Le 28 janvier 1946, une réunion avait été organisée à Paris à l’occasion du cinquantenaire de son sacerdoce. Le père Serge y avait répondu par une lettre d’adieu aux membres de l’ACER :

« Au moment de vous quitter, c’est avec tout mon amour et ma prière que j’appelle la bénédiction de Dieu sur vous tous, sur les adultes et sur les jeunes. Le Seigneur m’a donné la force de vous porter dans mon cœur, comme autrefois Il avait donné à Moïse la force de porter dans son cœur le peuple d’Israël.

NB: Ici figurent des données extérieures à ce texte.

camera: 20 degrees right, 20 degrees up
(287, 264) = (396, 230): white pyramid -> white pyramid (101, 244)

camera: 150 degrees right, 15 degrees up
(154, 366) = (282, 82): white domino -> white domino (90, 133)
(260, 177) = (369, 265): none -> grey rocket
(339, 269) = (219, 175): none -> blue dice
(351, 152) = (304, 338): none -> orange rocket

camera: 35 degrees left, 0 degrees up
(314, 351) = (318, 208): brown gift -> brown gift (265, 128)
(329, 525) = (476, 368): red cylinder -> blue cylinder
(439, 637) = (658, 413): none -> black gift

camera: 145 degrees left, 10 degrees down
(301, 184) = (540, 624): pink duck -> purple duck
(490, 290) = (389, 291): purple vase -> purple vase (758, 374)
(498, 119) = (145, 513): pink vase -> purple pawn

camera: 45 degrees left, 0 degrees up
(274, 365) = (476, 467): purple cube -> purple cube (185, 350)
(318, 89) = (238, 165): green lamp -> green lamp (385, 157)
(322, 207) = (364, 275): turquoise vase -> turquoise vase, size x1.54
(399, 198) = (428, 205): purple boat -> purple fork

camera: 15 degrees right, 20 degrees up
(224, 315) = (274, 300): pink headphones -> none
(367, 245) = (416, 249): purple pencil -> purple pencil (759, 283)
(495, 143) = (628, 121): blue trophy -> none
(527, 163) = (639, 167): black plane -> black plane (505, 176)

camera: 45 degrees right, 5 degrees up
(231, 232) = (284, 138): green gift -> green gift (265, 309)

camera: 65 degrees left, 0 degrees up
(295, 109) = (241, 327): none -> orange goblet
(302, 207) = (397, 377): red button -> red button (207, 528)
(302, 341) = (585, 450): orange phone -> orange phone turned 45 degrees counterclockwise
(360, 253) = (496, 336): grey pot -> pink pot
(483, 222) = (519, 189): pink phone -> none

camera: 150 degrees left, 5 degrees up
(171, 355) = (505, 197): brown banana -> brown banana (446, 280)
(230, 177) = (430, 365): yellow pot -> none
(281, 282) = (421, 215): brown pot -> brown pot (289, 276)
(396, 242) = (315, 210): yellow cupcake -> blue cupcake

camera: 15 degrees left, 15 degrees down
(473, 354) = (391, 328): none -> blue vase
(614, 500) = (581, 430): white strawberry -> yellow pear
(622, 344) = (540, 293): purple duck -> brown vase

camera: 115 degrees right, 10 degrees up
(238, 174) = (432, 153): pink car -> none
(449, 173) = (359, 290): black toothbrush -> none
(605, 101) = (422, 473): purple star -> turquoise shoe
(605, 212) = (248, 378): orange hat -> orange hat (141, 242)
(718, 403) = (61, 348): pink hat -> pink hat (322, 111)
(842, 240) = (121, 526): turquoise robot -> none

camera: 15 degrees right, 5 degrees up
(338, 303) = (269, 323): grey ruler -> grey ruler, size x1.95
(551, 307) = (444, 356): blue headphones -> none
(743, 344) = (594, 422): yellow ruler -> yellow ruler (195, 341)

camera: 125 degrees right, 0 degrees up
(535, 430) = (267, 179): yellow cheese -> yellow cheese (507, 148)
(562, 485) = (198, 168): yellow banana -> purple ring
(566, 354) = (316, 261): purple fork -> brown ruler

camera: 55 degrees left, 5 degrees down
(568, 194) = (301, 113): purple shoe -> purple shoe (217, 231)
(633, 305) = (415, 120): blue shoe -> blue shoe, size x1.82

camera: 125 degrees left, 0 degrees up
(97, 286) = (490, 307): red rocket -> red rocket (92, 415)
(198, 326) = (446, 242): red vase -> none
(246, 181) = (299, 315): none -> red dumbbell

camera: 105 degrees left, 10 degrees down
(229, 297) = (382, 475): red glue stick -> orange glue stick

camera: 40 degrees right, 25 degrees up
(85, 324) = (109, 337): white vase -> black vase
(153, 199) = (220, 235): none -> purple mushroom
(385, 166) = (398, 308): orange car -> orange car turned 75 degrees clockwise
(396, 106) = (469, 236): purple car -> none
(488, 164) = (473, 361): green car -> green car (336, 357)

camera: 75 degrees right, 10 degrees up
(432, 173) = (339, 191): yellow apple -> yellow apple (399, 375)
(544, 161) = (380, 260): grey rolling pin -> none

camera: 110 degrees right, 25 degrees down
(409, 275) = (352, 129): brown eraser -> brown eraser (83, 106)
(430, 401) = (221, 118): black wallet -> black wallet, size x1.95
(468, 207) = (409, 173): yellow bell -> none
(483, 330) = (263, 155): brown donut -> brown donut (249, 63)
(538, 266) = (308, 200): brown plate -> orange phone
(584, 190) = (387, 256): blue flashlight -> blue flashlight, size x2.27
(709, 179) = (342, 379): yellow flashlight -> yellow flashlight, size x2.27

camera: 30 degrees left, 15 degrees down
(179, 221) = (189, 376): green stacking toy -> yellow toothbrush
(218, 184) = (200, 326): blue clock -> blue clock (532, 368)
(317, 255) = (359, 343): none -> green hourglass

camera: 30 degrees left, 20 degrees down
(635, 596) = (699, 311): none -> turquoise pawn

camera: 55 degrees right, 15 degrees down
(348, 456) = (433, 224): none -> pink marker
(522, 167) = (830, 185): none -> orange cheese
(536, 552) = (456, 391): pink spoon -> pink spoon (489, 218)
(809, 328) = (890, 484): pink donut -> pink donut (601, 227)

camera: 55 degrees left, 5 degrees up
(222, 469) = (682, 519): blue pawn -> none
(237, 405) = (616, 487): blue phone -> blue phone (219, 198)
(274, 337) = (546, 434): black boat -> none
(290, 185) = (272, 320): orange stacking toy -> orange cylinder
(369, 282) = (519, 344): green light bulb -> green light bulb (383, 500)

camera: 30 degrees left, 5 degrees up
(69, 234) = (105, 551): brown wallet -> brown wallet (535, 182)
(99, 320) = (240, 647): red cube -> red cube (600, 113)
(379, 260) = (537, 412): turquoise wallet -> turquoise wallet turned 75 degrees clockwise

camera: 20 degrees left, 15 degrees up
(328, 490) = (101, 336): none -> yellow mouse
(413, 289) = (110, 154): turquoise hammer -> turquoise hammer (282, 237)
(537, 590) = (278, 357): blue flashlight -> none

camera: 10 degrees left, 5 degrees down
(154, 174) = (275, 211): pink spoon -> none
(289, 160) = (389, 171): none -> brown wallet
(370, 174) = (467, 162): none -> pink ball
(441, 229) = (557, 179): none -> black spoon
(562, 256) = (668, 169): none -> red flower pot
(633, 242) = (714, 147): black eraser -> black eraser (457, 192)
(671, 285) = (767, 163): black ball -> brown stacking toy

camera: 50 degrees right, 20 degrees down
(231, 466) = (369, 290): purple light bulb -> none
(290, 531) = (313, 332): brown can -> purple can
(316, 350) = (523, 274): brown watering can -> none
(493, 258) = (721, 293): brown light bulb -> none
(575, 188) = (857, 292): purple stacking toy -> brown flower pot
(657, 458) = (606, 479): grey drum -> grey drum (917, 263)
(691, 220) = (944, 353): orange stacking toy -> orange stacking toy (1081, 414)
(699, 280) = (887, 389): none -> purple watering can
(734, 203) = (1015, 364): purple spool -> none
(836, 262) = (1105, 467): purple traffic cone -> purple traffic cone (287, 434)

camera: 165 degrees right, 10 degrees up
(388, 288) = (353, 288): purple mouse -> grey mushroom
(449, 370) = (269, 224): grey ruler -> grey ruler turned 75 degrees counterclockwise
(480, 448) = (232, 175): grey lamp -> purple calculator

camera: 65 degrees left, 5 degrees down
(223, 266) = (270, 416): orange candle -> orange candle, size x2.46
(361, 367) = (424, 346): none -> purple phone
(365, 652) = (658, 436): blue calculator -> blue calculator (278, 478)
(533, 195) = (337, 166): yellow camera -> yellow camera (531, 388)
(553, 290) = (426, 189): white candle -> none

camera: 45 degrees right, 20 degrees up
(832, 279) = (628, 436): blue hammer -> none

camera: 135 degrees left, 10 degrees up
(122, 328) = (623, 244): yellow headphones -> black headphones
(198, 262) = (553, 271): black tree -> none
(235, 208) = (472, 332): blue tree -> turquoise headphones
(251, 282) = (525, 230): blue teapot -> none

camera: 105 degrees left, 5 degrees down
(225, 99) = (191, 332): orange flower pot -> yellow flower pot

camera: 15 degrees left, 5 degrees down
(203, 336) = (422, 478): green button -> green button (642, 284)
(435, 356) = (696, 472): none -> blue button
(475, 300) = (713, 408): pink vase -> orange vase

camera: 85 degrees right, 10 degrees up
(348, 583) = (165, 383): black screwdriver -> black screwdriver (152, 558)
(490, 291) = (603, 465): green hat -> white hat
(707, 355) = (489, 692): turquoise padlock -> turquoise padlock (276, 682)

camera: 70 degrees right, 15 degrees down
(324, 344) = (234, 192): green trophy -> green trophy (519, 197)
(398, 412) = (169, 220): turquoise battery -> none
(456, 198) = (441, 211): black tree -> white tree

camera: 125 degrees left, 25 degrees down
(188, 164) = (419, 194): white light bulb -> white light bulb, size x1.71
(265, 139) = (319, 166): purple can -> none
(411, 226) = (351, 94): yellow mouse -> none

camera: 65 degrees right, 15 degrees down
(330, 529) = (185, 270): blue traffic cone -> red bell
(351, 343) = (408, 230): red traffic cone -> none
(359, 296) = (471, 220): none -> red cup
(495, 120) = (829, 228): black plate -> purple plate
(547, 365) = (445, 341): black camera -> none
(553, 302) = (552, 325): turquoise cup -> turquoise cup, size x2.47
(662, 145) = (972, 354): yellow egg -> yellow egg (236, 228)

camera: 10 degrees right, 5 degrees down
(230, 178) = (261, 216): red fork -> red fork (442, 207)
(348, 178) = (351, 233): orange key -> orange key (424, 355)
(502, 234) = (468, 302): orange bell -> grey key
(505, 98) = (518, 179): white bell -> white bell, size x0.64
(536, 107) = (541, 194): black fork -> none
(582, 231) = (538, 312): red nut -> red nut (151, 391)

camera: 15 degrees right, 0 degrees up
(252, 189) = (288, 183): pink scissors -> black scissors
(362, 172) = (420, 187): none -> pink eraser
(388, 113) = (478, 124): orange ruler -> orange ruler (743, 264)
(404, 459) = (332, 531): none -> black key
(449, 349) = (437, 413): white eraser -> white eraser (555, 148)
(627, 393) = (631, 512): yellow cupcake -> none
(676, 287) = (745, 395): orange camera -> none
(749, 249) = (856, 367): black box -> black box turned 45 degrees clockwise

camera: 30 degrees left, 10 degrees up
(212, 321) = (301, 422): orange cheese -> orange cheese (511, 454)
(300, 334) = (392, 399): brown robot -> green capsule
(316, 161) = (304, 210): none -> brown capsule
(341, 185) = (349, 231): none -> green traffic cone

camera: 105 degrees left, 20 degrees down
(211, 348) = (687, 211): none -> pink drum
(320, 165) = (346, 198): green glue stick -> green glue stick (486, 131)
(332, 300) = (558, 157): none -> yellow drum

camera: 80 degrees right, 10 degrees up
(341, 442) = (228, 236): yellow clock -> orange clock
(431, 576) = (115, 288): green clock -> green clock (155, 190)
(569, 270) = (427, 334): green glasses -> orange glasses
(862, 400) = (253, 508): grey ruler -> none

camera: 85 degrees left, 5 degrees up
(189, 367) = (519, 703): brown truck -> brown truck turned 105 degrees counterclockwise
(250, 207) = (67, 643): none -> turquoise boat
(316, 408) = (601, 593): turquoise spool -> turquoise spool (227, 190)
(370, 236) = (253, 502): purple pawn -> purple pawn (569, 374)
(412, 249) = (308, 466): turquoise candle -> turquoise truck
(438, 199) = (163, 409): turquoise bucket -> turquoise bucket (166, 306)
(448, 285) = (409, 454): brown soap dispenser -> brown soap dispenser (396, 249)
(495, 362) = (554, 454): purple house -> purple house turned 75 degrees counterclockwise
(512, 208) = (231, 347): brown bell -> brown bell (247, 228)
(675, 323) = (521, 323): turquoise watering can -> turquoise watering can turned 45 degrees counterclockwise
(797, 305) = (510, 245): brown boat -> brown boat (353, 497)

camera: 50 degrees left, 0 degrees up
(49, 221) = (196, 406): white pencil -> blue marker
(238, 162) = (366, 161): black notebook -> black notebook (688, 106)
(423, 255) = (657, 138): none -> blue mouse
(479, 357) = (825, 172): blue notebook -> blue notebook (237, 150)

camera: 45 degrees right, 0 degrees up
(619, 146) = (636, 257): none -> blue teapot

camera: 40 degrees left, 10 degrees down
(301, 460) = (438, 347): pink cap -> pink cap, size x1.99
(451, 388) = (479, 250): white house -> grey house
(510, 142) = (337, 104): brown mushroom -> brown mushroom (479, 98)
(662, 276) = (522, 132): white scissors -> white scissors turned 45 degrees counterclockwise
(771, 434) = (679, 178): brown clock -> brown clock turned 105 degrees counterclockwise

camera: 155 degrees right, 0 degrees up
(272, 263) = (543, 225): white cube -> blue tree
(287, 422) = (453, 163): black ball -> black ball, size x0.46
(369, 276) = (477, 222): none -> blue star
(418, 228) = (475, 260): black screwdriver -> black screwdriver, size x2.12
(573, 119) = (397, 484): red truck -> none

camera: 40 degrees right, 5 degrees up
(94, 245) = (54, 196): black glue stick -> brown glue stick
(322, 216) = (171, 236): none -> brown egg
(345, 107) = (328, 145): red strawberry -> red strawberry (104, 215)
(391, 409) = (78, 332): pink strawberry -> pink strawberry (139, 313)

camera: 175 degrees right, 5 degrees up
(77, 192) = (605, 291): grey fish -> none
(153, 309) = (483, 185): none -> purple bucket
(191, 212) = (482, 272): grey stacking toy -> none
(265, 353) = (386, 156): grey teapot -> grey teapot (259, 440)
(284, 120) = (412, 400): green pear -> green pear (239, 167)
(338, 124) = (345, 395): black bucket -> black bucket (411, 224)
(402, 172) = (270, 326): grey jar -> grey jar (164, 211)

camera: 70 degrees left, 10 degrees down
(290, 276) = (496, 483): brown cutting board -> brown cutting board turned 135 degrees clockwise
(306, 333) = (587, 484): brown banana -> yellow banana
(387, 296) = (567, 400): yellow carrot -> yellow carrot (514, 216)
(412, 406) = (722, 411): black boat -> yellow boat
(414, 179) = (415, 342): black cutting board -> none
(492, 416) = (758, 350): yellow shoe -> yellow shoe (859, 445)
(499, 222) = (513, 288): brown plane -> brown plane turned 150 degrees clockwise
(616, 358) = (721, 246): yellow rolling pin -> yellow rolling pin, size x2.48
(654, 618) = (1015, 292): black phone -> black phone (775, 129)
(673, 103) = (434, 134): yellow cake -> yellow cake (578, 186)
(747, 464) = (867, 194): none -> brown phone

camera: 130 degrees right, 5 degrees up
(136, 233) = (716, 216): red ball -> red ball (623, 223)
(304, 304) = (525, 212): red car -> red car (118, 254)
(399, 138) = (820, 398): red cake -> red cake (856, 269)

Bien sûr je ne prétends pas avoir les mérites de Moïse, mais j’avais en moi une petite parcelle de l’esprit de Moïse qui gagnait en force et en fermeté dans l’union et la prière avec ceux qui œuvraient au sein de l’Action Chrétienne des Etudiants Russes. Je ne peux plus travailler avec vous mais je ne me sens pas fautif. Je remercie Dieu pour ce qu’Il m’a donné de vivre avec vous, je remercie ceux qui m’ont appelé à ce travail et celui qui m’a donné sa bénédiction pour l’accomplir. Mémoire éternelle au métropolite Euloge, inoubliable et bienheureusement endormi dans le Seigneur ! Il bénissait avec amour nos réunions et nos travaux auxquels il prenait une part active. Mémoire éternelle aux membres jeunes et vieux de notre Mouvement endormis dans le Seigneur. Ils brûlaient d’un même amour pour notre œuvre sainte. Le foyer de toute notre vie fraternelle dans la prière a été et sera toujours centré sur les prières en mémoire de notre Seigneur Jésus-Christ, de la très pure Mère de Dieu et Toujours Vierge Marie, de tous les fidèles acteurs de notre vie fraternelle dans la prière. Que cette mémoire demeure dans nos cœurs, qu’elle les réchauffe et les anime jusqu’au moment de notre joyeuse rencontre dans l’autre monde aux pieds de notre Seigneur et de Sa Très Pure Mère. Prions les uns pour les autres ! Prions pour nos frères défunts ! ». Le père Serge s’est éteint le 29 avril 1947 à 5 heures du matin.